ECWide uses wide stripe to decrease redundancy while avoid repairing bandwidth waste.
erasure code
Erasure code is a low-cost classic method to prevent data loss. The key idea is using extra storage space encoded by some scheme (e.g. RS code…) to re-generate some lost data. You can say RAID5 or RAID6 is a kind of local erasure code.
check here to know more
The rest of this article will assume all readers know some background of EC.
insight
challenge
Normally, EC can provide redundancy $\frac{n}{k}$ (about 1.18~1.5), and use $n-k$ chunks to store parity chunks. It’s far smaller than a replication strategy, but if we want to further decrease this number, then wide stripe (e.g. $\frac{n}{k} = \frac{136}{128}$) is a good solution.
However, wide stripe brings other issues:
- Higher repairing cost: you have to collect so many chunks to fix a lost chunk, which will waste cluster bandwidth.
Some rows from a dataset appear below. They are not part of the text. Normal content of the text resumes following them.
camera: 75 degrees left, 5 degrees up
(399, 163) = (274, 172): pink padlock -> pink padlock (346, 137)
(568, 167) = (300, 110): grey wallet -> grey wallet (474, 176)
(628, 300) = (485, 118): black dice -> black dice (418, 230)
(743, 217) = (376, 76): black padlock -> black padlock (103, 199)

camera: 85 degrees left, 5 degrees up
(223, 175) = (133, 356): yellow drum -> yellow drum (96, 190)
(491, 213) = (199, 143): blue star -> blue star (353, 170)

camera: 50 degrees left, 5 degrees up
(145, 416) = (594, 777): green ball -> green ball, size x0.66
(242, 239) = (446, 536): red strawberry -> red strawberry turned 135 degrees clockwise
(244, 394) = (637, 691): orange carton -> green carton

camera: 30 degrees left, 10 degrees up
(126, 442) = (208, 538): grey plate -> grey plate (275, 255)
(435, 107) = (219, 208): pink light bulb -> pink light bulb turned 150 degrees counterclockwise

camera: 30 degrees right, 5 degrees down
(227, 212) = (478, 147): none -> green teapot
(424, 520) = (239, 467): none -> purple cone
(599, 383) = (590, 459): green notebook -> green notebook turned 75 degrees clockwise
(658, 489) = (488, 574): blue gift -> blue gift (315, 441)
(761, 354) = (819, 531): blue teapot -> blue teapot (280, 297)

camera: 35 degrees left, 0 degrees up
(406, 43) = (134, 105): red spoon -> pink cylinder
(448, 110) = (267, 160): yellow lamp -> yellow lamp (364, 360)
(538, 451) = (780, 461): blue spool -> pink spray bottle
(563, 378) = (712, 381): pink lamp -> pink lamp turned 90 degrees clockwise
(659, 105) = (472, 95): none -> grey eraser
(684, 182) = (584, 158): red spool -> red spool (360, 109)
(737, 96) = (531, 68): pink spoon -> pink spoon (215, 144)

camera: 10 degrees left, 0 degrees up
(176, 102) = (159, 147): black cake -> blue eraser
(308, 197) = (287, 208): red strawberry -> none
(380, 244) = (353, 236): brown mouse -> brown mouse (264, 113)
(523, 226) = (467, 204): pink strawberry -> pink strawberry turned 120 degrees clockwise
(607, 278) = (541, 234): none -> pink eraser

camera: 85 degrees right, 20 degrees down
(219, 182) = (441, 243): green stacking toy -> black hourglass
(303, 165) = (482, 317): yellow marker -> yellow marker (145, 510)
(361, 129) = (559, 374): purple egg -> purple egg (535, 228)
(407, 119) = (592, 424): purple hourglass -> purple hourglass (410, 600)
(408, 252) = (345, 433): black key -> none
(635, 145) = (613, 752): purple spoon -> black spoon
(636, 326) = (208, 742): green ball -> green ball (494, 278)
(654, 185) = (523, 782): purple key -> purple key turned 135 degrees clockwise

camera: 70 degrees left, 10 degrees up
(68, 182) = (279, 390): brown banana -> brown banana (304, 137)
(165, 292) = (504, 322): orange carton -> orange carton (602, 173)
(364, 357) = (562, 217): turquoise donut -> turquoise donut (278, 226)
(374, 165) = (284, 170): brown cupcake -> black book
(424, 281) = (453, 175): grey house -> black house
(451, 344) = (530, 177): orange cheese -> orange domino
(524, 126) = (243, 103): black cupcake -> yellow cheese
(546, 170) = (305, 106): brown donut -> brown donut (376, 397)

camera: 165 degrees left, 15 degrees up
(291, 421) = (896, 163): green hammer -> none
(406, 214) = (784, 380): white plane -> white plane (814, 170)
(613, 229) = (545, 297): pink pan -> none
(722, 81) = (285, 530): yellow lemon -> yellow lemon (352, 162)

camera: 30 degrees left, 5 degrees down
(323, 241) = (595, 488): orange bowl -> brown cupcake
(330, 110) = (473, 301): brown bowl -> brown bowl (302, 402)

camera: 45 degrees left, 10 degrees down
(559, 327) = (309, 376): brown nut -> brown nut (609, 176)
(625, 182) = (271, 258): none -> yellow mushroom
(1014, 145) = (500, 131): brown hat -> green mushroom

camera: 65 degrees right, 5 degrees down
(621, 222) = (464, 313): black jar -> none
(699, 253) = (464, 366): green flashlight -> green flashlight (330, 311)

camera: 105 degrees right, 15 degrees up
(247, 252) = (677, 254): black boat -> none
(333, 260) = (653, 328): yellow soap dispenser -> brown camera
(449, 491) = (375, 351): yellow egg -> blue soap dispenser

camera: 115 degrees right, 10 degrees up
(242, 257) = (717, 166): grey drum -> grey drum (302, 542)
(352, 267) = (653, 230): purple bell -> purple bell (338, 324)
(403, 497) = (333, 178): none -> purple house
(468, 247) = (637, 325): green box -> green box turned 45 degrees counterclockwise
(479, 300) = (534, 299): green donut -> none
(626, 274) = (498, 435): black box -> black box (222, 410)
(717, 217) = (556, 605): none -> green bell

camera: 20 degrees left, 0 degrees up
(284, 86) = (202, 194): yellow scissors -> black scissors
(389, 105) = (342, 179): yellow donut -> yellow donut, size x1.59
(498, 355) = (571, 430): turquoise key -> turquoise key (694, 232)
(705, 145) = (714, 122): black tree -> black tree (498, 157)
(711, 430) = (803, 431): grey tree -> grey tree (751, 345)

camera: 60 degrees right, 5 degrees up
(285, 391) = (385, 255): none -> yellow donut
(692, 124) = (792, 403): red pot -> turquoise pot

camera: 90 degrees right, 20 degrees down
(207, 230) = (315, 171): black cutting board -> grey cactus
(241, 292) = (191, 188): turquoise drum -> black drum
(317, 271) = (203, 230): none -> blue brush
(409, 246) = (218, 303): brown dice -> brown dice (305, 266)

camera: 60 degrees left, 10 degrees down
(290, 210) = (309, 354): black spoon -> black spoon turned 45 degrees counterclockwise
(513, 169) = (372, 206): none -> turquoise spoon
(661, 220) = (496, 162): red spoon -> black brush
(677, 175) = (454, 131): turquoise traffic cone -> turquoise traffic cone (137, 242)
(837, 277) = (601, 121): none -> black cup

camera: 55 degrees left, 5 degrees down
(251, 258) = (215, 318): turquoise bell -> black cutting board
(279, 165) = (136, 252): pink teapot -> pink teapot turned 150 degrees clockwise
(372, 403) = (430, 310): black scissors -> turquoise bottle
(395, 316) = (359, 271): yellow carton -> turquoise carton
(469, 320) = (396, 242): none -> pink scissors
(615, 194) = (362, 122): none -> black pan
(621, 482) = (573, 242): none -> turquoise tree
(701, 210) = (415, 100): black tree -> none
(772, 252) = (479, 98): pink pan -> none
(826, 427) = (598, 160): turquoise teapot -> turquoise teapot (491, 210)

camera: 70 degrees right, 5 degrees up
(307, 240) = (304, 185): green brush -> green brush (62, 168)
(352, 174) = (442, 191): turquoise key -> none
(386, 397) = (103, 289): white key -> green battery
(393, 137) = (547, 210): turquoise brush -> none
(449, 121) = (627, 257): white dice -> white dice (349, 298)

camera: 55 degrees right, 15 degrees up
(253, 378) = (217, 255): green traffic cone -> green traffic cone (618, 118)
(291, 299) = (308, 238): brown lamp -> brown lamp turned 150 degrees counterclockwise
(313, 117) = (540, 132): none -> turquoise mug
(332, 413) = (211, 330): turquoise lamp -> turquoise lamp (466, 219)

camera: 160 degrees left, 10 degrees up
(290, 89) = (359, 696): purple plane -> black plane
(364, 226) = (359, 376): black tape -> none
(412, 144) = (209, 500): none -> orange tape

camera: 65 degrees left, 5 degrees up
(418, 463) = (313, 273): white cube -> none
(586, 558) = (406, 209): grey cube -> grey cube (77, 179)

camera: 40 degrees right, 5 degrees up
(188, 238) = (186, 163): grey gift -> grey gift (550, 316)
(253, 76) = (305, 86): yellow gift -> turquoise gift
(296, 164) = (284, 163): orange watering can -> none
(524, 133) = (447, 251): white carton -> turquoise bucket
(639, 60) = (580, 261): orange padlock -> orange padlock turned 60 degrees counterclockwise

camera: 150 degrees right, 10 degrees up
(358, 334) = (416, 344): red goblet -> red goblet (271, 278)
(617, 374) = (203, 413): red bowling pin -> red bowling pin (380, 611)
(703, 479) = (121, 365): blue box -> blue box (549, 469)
- Encoding also involves many data chunks, so another challenge for computing and network resource!
related work
since the encoding process (generate or update parity chunk) is critical, some researchers focus on accelerating it by locality.
-
Parity locality: to make encoding process can be done in a local node, like locally repairable codes (LRC [2])
-
Topology locality: EC clusters are usually in data centers, so there are some network topologies. Transferring data in the same rack is more efficient than transferring them to a data center in another city. So this approach is to minimize cross-rack repairing to optimize encoding.
combined locality
So basically, the two methods both focus on locality. To further utilize locality to accelerate encoding, they produce combined locality, which combines parity locality and topology locality.
$(n,k,r,z)=(26, 20, 5, 9)$ is an example, showing above.
Combined locality still uses local parity chunks (based on Azure-LRC) but each one for 2 racks. And keep $Q_1[1-20]$, $Q_2[1-20]$ as global parity chunks.
like an Azure-LRC, but placed in a rack style?
a single rack can’t place more than $f$ chunks, $c<=f$
repair
just like LRC, but need extra chunks ($P_1[1-5]-D_4-D_5$) from the local repairer, which contains the local parity chunks.
encoding
since the encoding process can split into many parts and do it parallelly within a rack, they use a chain-like method. $N_1$ with $D_1$-$D_6$ can generate $Q_1[1-16]$ and $Q_2[1-16]$ and other nodes generate their part.
$D_1$-$D_6$ will be sent to $N_2$ to generate $D_1$-$D_{32}$. And finally $N_4$ can generate $D_1$-$D_{64}$.
why a chain? what about a reversed binary tree? what’s the trade-off between transient bandwidth usage and latency?
update
ECWide transfers a delta chunk $D^{‘}_1-D_1$ to update global parity chunks. When it comes to updating local parity chunks, it uses a trick that firstly records update frequency, and moves local parity chunks to the hottest rack. This trick can reduce cross-rack transferring.
experiments
just don’t get it why do they split and implement different modules to 2 different platforms…
refer
- Hu, Yuchong, et al. “Exploiting Combined Locality for Wide-Stripe Erasure Coding in Distributed Storage.” 19th {USENIX} Conference on File and Storage Technologies ({FAST} 21). 2021.
- Huang, Cheng, et al. “Erasure coding in windows azure storage.” 2012 {USENIX} Annual Technical Conference ({USENIX}{ATC} 12). 2012.